Si estás en busca de una pintura o una obra de arte, aquí encontrarás desde un retrato antiguo con personalidad hasta un bodegón del XIX para realzar cualquier espacio. Cristina García, historiadora del arte, y su hijo Mauro reúnen pintura europea desde el XVII hasta hoy, con casi 5.000 cuadros.

Mira el Río Baja, 14.

Cuentan con una pequeña galería para clientes con cita previa. 

13. Olofane

La pieza que más cambia un espacio es la lámpara; también es el objeto testigo, el que todo lo ve. Estas han visto de todo con el paso de los siglos, pues en Olofane están especializados en luminarias de los siglos XVIII al XX. También encontraras muebles y objetos realmente especiales. Además, disponen de un taller con gran experiencia que logra realizar cualquier tipo de pantalla a medida o incluso convertir objetos en lámparas. 

Plaza del General Vara de Rey, 11.

Una de las mejores tiendas para descubrir tesoros atemporales que darán un toque de personalidad a tu hogar.

14. Reno Spain

En el anticuario de Alfonso Pozo descubrirás mobiliario y objetos decorativos en perfecto estado, principalmente de origen escandinavo de mediados del siglo XX. Entre las piezas se encuentran creaciones de reconocidos arquitectos y diseñadores, así como obras anónimas.

Mira el Río Alta, 7.

Descubre en Reno muebles y objetos de diseño cuidadosamente seleccionados que perdurarán en el tiempo.

15. Tiempos Modernos

Carmen Palacios fue pionera en apostar por el Art Decó y el mobiliario nórdico del siglo XX. Hoy, junto a Bento Figueira, en la galería ofrecen ediciones y piezas contemporáneas y promueven obras de artesanos y artistas españoles e internacionales, además de organizar exposiciones de destacados artistas contemporáneos.

Arrieta, 17.

En Tiempos Modernos podemos ver cómo una buena selección de piezas logra elevar el espacio a un lugar sofisticado.
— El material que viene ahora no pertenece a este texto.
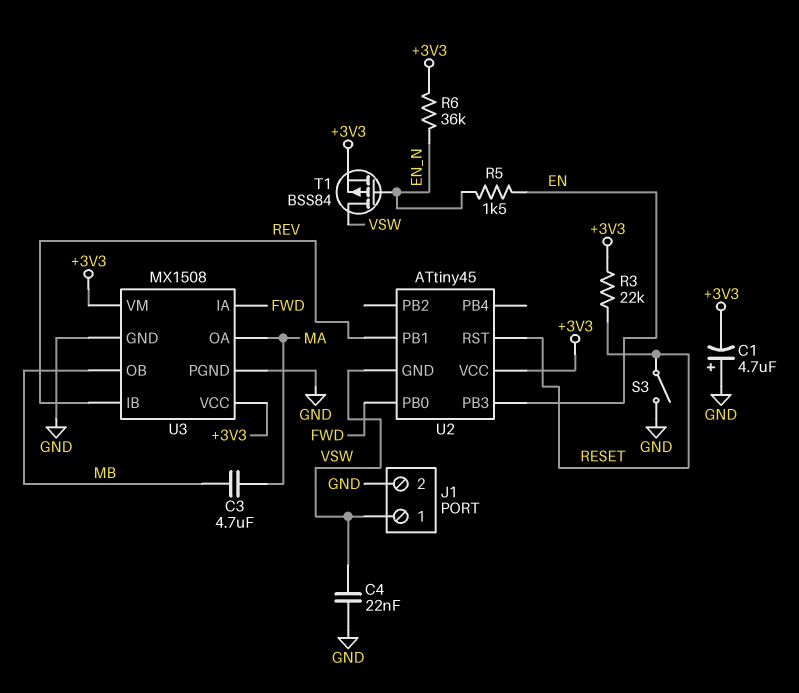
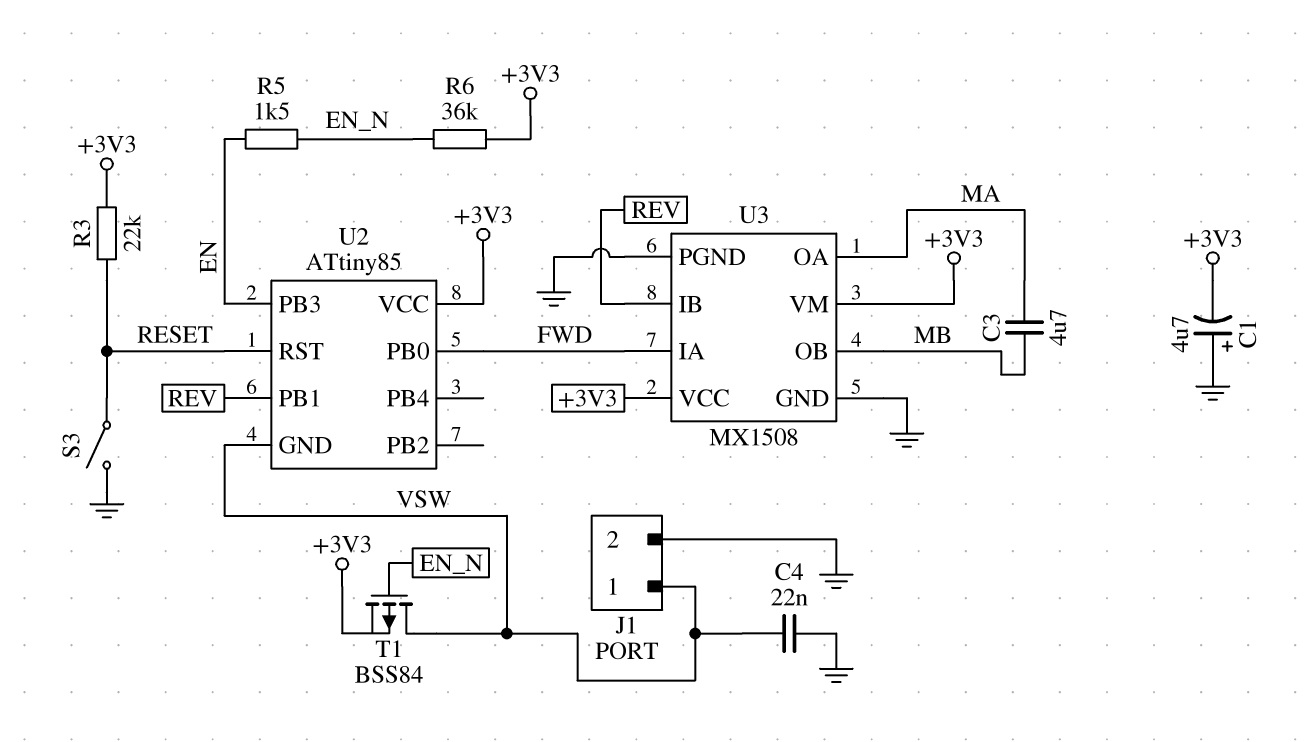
U2: ATtiny45 -> ATtiny85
La tienda, situada en calle de Arriera, se encuentra a unos pasos del Palacio Real de Madrid.

16. Trovo

¿Acaso no merecemos todos una segunda oportunidad?, se pregunta Lola, fundadora de este nuevo anticuario. Aquí se pueden encontrar sillas que son un verdadero arte, desde los años 50 en perfecto estado, butacas de los 60, algún ejemplar de Mies van der Rohe e incluso joyas space-age. Si buscas una silla en concreto, Lola la encontrará.

Aguilón, 4, Local 3.

En esta tienda encontramos una amplia variedad de sillas, desde diseños icónicos y atemporales hasta piezas de los años 50 y 60.

17. Vintage 4P

Juanma Lizana, un entusiasta rescatador de antigüedades, busca ir más allá de la etiqueta de anticuario, sumando obras como lámparas de diseño propio y fotografía contemporánea en gran formato. En su local, acumula una variedad de muebles, desde aparadores mid-century de roble hasta sillas tubulares de los años 70 y otras delicadezas retro.

Mira el Río Alta, 16.

Lámpara Stilnovo de los años 50 con 3 tulipas de cristal con gráficos de la época.

Aparador ingles de teca lacado en negro y con patas de patín.

MADRID, PARAÍSO INIGUALABLE DEL VINTAGE

Para los aficionados a las antigüedades y a la decoración vintage, Madrid es un paraíso inigualable. El Barrio de las Letras y el Rastro, dos de sus barrios más emblemáticos, albergan una gran variedad de tiendas de antigüedades que atesoran tesoros del pasado. Al adentrarse en estas tiendas, se encuentran objetos que narran historias y cada pieza emana un encanto único. Más allá de su valor estético, estas antigüedades representan un legado cultural invaluable. Son piezas que han sido testigos del paso del tiempo y que han formado parte de la vida de otras personas.

Adquirir una antigüedad no solo significa decorar tu hogar con un objeto único y original, sino también preservar un pedazo de historia y darle una nueva vida a una pieza que ha pasado de generación en generación.